5 Signs your Personal Trainer is Bogus
They may all carry professional certificates from fancy-sounding fitness schools, but not all personal trainers are the same. And if you’re going to pay someone thousands of dollars to get you in shape, chances are you’ll probably want to get your money’s worth.
Here’s a list of 5 red flags to look out for:
1. Every day is arms day
Regardless of specific workout goals, most of your time at the gym should be spent on compound exercises. This means movements that activate big muscle groups (e.g. legs, back, chest) and multiple joints at the same time.
By doing so, you will have a more effective workout, and achieve your fat-loss or strength-gaining goals a lot more efficiently.
However, some trainers may choose to focus on biceps or triceps, simply because any muscle gains would immediately be obvious, and make you feel like you’re “seeing results”. So unless giant biceps was a specific request from you, don’t be fooled. Bigger muscles don’t necessarily equate to better fitness.
2. Your trainer can’t perform the move you’re training for
Are you hoping to learn to do a handstand or muscle-up? Then you probably need a trainer who can do it too! It would be pretty strange if your trainer is teaching you the techniques for a particular move, but hasn’t tested out those techniques themselves. It’d be like trusting a swimming instructor to coach you in the Olympic-sized pool, while they’re swimming with a life vest.
3. Certificates are all they have
These days, getting certified to be a personal trainer has become a lot easier. It’s even possible to use SkillsFuture credits to do so. But that’s all the more reason why not every “paper-qualified” trainer is worth their salt.

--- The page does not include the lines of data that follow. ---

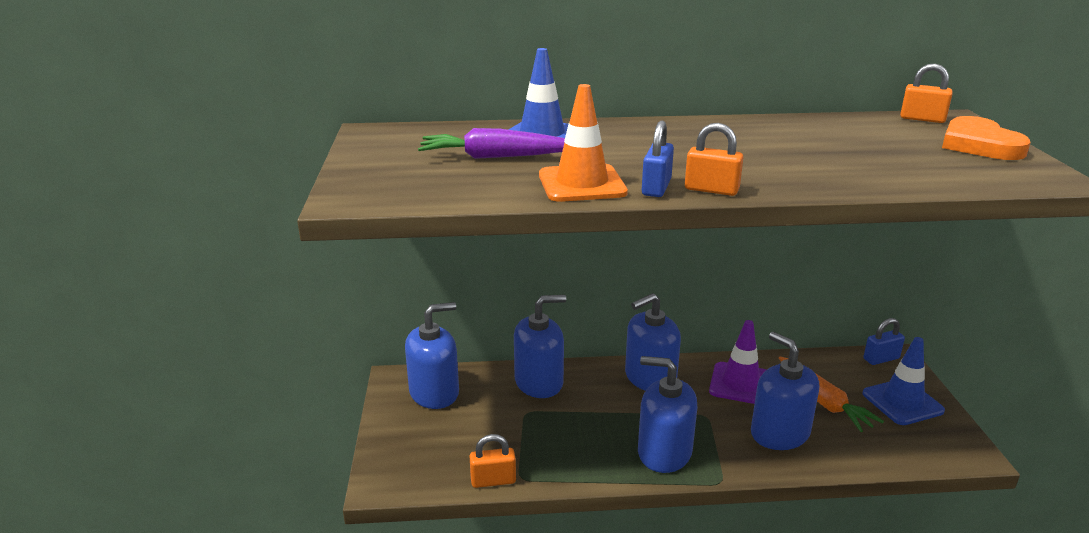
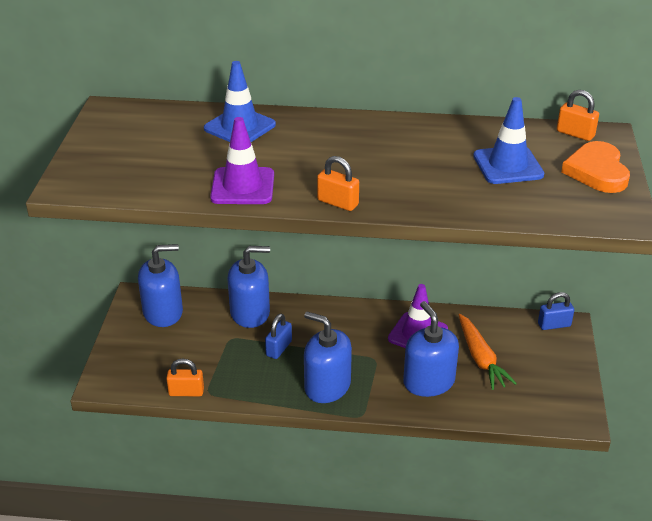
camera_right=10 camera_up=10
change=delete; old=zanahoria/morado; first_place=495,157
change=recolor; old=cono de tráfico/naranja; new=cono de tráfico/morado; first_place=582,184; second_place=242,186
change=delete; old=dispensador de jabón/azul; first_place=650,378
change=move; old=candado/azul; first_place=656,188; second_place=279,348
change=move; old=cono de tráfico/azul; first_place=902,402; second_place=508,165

Like any other profession, experience and dedication makes a huge difference. You deserve a trainer who regularly spends time and energy honing their craft, so they are better equipped to train you. Try checking your trainer’s Facebook or Instagram accounts to see what they’re up to on a daily basis, or find out if they have other hobbies/interests that support their fitness career. In the end, the cert is just a piece of paper. Nothing counts more than putting in actual work.
4. You don’t envy their physique
Not every trainer must have washboard abs all year round, but they should at least be in decent shape themselves. If they can’t motivate themselves to get rid of that beer belly bulging out of their t-shirt, how are they going to motivate you to achieve your physical goals?
5. Your overall health isn’t improving
Sure, losing weight is generally the main reason people work out, but is that all your trainer focuses on? Are you also seeing improved range of motion, increased energy, and less discomfort in your joints? Because it’s definitely possible to lose weight and yet still be in poor health – in which case, why put yourself through the workout at all? With a properly planned fitness regime, weight-loss and better health should come hand in hand.